About Australis Capital Inc.
A spin-out of Aurora Cannabis (NYSE: ACB TSX: ACB) in September 2018, Australis identifies and invests in the cannabis industry predominantly in the United States, a highly regulated, fragmented, rapidly expanding and evolving industry. Investments may include but are not limited to equity, debt or other securities of both public and private companies, financings in exchange for royalties or other distribution streams, and control stake acquisitions. Australis adheres to stringent investment criteria and focuses on significant near and mid-term high-quality opportunities with strong return potentials while maintaining a steadfast commitment to governance and community. Australis’ Board and management team have material experience with, and knowledge of, the cannabis space in the U.S., extensive backgrounds in highly regulated industries, adherence to stringent regulatory compliance, public company, and operational expertise. In addition to the Company’s expertise and strong execution on strategic M&A, which to date includes Rthm Technologies Inc., Body and Mind Inc., Quality Green Inc., Folium Biosciences, Mr. Natural™, Tsunami™, Provisions™, and GT Flowers.

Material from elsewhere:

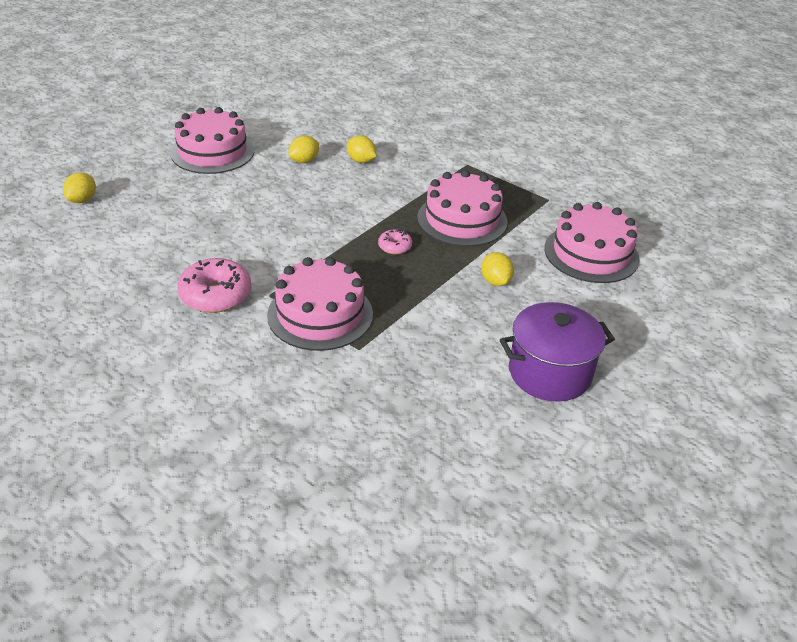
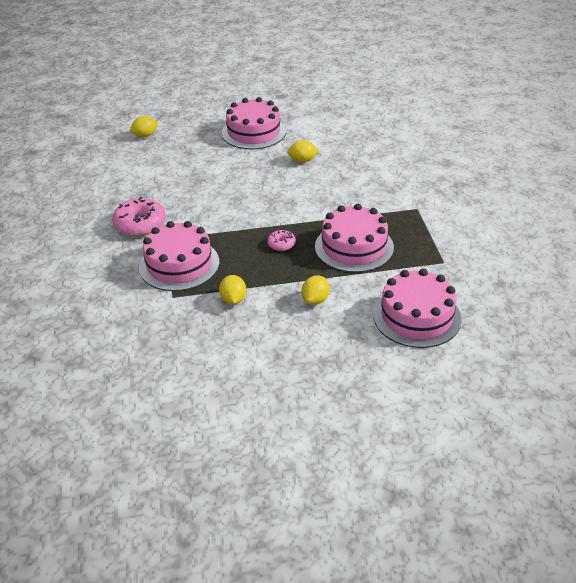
camera: 45 degrees right, 0 degrees up
(361, 161) = (341, 175): yellow lemon -> yellow lemon (233, 299)
(549, 372) = (264, 377): purple pot -> none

Australis’ Common shares trade on the CSE under the symbol “AUSA” and on the OTCQB under the symbol “AUSAF”.
For further information about Australis, please visit the website at ausa-corp.com or contact the Company by e-mail at firstname.lastname@example.org.
ON BEHALF OF THE BOARD OF DIRECTORS
Chief Executive Officer
Michael J. Carlotti
Chief Financial Officer
Forward-Looking Information Statement
This news release contains statements and information that, to the extent that they are not historical fact, constitute “forward-looking information” within the meaning of applicable securities legislation. Forward-looking information is based on the reasonable assumptions, estimates, analysis and opinions of management made in light of its experience and its perception of trends, current conditions and expected developments, as well as other factors that management believes to be relevant and reasonable in the circumstances at the date that such statements are made, but which may prove to be incorrect.
Forward-looking information involves known and unknown risks, uncertainties and other factors that may cause the actual results, performance or achievements of the Company to differ materially from any future results, performance or achievements expressed or implied by the forward-looking information. Accordingly, readers should not place undue reliance on any such forward-looking information. Further, any forward-looking statement speaks only as of the date on which such statement is made. New factors emerge from time to time, and it is not possible for the Company’s management to predict all of such factors and to assess in advance the impact of each such factor on the Company’s business or the extent to which any factor, or combination of factors, may cause actual results to differ materially from those contained in any forward-looking statements. The Company does not undertake any obligation to update any forward-looking information to reflect information, events, results, circumstances or otherwise after the date hereof or to reflect the occurrence of unanticipated events, except as required by law including securities laws. This press release shall not constitute an offer to sell or the solicitation of an offer to buy securities.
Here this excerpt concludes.